Raymond D. vu par Denis C.
L’œuvre de Raymond Depardon que je connaissais mal est immense.
On vient de m’offrir le livre sur “La France de Raymond Depardon”, une bonne porte d’entrée pour m’y plonger.
Reporter dans l’âme, à la différence de l’artiste photographe qui cherche à restituer une émotion, quitte à prendre un peu de distance ou de liberté avec la réalité en occultant du champ par exemple une touche disgracieuse, ou un plan qui fâche, Depardon photographie ce qu’il voit ... en l’état.
Les images ici sont belles, plastiques ; la technique à la chambre grand format couleur, difficile à maitriser, n’est pas des plus commodes car il faut s’installer sans discrétion possible, demander la permission et expliquer. Toutes les vues de notre beau pays qu’il nous montre sont assez décapantes, voire décevantes, loin de ce qu’on peut voir dans les dépliants touristiques ; y aurait-il plusieurs vérités ... ou plusieurs France?
Au lecteur de répondre.
Je note même une certaine pointe d’humour un peu aigre noir à la Guy Bedos ; ainsi pour preuve l’homme assis sur une chaise dans l’encadrement de sa porte d’une maison d’une pauvreté absolue dans un site insipide aux couleurs à faire fuir. Mais combien cet homme est-il touchant dans ce dépouillement. Autre exemple, celui des deux places de parking encadrant une rue donnant sur une mer, barrée par deux sens interdits! Double punition pour les malheureux handicapés fantômes qui auraient l’audace de venir se poser, interdits de plage. Malgré la bonne intention, les places réservées ne servent visiblement à rien! En témoin d’une époque, on y découvre ici un humaniste qui aime raconter l’histoire des gens ... par leur absence, ... sans trop les montrer ... ou alors très pudiquement, ... juste ce qu’il faut.
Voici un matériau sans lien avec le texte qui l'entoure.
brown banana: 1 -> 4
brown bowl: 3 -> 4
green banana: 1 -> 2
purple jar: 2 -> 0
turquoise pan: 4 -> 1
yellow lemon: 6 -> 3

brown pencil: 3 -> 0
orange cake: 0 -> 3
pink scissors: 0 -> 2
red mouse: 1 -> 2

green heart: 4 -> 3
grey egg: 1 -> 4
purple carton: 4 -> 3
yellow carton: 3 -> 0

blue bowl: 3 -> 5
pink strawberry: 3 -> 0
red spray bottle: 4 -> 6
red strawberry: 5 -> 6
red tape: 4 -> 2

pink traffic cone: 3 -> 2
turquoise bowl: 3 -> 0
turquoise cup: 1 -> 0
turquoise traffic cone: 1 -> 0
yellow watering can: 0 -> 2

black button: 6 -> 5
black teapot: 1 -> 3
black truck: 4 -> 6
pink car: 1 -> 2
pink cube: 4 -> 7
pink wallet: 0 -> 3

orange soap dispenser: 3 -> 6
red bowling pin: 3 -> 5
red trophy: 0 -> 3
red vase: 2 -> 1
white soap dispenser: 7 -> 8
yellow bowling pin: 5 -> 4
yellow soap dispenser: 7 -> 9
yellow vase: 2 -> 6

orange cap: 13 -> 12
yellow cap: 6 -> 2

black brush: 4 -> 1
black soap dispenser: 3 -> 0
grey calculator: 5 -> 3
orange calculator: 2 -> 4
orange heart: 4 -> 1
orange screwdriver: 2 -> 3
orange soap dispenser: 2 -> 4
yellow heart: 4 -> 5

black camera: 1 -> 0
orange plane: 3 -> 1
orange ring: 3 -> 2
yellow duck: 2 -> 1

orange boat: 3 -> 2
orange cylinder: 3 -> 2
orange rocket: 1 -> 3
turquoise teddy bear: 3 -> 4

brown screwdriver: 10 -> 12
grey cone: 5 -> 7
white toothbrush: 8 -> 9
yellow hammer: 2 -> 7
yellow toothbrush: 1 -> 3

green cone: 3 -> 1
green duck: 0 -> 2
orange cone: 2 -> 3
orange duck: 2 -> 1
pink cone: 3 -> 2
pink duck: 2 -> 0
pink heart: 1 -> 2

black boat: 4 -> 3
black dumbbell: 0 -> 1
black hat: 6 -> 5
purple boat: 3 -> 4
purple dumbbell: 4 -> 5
Coffret : La France de Raymond Depardon
J’y découvre un homme sensible, indépendant et un peu bourru peut-être, d’une grande délicatesse, qui surtout ne veut pas tricher avec la vérité. A ce titre, il rejoint les grands reporters de la photographie cités sur Wikipédia à son nom. Hommage justifié!
Pour les jeunes en recherche de vocation, il leur faudrait retenir que cet homme s’est construit à la force des poignets en commençant par des petits boulots, fidèle à son étoile : l’image et sa puissance d’évocation avec certainement beaucoup de travail, sans doute de la chance et du talent, donnant largement de sa personne.
Un peu sur un autre registre, on peut le voir comme un condisciple de notre Philippe Bouvard national. Cela force le respect.
Pour conclure, je retiens une leçon de fidélité envers lui et envers ses partenaires, dans la durée car le projet s’est étalé sur une année; on peut y voir un également pour lui un pèlerinage comme sur les chemins de St Jacques de Compostelle , ou même une retraite en photographe ermite dont le journal de bord serait en images, des images qui incitent à la confiance et qui émeuvent de par leurs témoignages ... tout en silence! (même regard, avec le même équipement _objectif et cadrage, émulsions, mêmes conditions opératoires sur pied ; la seule variable est ce que regarde l’objectif, ce que regarde en fait Depardon et ce qu’il veut nous montrer... sans fioriture : les images de Raymond Depardon sont vraies, et pour notre temps, cela n’a pas de prix.